Lightnin' Hopkins_ His Life and Blues - Alan Govenar [47]
When I learned my lesson, you don’t know what I had to do
And I couldn’t do nothin’, whoa, man, keep that sack on the scale
Charters was looking for Lightnin’s songs that evoked his rural past and what he perceived as the core of his country blues. But when Charters returned to McCormick’s house and played the recordings he had made earlier that day, McCormick was disappointed. “He just thought it was terrible,” Charters says. “He really said, ‘It doesn’t sound like Leadbelly.’”18
Soon after completing his recordings, Charters sent Strachwitz a postcard saying, “I found Lightnin’ Hopkins; he lives in Houston, Texas. A guy named Mack McCormick is trying to be his agent.
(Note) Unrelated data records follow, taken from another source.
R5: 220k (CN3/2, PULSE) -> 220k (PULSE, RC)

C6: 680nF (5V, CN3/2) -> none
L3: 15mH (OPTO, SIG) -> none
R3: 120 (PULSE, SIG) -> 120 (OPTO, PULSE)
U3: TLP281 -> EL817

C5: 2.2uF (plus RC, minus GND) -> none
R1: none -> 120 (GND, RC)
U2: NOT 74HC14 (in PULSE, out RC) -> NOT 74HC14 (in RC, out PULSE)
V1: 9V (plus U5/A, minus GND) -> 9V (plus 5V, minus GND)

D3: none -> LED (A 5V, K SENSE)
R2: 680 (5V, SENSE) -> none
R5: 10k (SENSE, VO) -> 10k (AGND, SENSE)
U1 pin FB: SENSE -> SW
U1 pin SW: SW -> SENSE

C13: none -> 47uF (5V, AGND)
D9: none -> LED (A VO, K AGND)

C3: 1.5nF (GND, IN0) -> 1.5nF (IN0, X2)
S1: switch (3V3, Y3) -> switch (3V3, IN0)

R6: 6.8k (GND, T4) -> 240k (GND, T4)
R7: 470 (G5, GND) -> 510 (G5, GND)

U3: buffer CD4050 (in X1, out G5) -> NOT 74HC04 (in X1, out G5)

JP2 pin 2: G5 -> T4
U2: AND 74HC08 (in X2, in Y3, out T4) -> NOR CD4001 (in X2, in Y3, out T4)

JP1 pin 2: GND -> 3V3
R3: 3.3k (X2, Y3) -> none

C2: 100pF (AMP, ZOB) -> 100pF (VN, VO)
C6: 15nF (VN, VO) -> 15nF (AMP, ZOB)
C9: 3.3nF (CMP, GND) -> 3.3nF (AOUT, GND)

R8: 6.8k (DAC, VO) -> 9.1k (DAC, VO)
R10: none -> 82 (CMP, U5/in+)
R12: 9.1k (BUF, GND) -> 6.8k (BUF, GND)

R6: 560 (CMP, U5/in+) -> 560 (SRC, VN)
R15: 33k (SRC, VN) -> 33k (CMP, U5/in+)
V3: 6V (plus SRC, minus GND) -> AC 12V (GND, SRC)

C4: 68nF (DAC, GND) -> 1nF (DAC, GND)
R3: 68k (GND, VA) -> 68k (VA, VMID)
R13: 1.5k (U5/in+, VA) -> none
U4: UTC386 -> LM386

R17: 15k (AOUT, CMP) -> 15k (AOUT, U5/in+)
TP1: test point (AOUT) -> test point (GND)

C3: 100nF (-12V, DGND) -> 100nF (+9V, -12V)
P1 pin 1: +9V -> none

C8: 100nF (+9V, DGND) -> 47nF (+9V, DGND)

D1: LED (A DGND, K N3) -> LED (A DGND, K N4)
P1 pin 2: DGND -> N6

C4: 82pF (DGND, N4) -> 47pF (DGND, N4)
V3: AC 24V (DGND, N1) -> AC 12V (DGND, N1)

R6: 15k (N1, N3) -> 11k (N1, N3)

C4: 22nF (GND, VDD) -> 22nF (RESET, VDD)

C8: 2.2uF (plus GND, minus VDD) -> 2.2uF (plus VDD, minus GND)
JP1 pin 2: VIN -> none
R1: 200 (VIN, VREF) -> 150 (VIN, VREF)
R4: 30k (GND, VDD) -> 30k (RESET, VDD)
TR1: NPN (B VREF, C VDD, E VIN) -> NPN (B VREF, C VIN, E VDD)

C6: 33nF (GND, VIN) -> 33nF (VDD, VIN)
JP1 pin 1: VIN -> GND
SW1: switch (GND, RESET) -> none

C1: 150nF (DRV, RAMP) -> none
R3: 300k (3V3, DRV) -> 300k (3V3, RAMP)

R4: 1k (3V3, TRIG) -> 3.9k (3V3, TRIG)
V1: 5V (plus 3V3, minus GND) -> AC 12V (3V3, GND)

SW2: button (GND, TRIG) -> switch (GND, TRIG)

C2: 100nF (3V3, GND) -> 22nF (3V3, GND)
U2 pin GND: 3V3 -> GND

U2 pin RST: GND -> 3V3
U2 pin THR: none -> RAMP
Here’s Mack’s address.” Strachwitz quickly contacted McCormick and made plans to visit Houston in the summer. “That was like the Holy Grail to me,” Strachwitz recalls. “Nobody knew where Lightnin’ was or even if he was still alive.” 19
Once Charters left Houston, McCormick went and recorded Hopkins himself. Although he didn’t admit it at the time, the recordings that Charters played for McCormick must have given him a different perspective on Lightnin’. Like Charters, McCormick felt that Lightnin’s commercial recordings obscured his “true identity” as a bluesman. Both McCormick and Charters wanted to record Lightnin’s “old” songs, the ones that he remembered from his early years growing up in Leon County. These songs, McCormick and Charters believed, were the wellspring of the blues form.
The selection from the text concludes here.